Even though we could deliver the experience at reach, at scale, very fast, but the experience is not good enough, nobody will like it, then, you know, it's still not going to be the platform we are building for. So that is, unfortunately, what web has been suffering for a while, and I always quote Tom Holmes, like, this sentence from his initial introduction of React Native, it's like 2015, anytime somebody tries to implement native widgets with HTML, CSS and JavaScript, always feels like shit. I mean, nowadays, it's getting much better. I've seen a lot of great design engineer who started to, you know, recreating a lot of great stuff. But like, when it comes to some of the really tricky part, like, scroll, especially, like, multiple scroll and gesture, multi-finger gesture, that started to kind of fall apart.
And this, tools like PhoneGap, Quo Java, React Native Flutter, these tools, they appeared, they indicate that the relevance gap was too large. So we as web developers, we have to trade off some of the best part of the web in return for those necessary capability from the native platform so we can, you know, ship the real stuff. And LYNX is no different. We starting from the language of web and we need to go more native. So personally, I would think all these technologies are chasing the same north star, which is trying to hit the three points at once. So, LYNX actually use native primitive, like native views. In LYNX, text like text view, images, they are rendered into native UI, same as React Native. You could have UI view, actual UI view and actual view group.
And one of the most fresh example of this approach is that liquid glass, right?

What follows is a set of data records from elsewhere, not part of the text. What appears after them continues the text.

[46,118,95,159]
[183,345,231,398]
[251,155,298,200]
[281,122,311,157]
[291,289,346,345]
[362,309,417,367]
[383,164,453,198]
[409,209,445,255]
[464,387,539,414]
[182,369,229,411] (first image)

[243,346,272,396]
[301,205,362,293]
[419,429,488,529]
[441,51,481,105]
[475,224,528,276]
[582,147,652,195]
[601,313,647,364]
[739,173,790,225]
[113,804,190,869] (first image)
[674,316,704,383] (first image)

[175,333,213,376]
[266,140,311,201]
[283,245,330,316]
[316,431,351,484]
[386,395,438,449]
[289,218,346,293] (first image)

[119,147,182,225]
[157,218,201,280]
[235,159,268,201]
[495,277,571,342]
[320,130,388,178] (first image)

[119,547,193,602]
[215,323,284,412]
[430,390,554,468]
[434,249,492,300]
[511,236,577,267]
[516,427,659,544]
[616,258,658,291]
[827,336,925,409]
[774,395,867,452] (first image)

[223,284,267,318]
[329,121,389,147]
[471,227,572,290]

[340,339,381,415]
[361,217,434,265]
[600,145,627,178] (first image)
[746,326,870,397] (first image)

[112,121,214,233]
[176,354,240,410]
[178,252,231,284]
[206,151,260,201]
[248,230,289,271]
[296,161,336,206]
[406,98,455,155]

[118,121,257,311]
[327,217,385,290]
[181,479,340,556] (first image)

By adopting this approach, it's much easier to have that, basically for free. The other example is that very complicated and expensive layout, such as multi-column animation area, waterfall, like different people call it different name. It's very popular but it's still very tricky to get it right and perform it on web. With LYNX, because it use native primitive, you can actually have to build in. So, in LYNX, it's very easy. You just declare a type and you got it. The other part of native primitive are native module, right? Being able to access those OS level API. Our documentation only give you a tutorial on how you could build local storage with Android share preference in iOS APIs and based on the shared TypeScript declaration. That's cool, right? You can have that capability.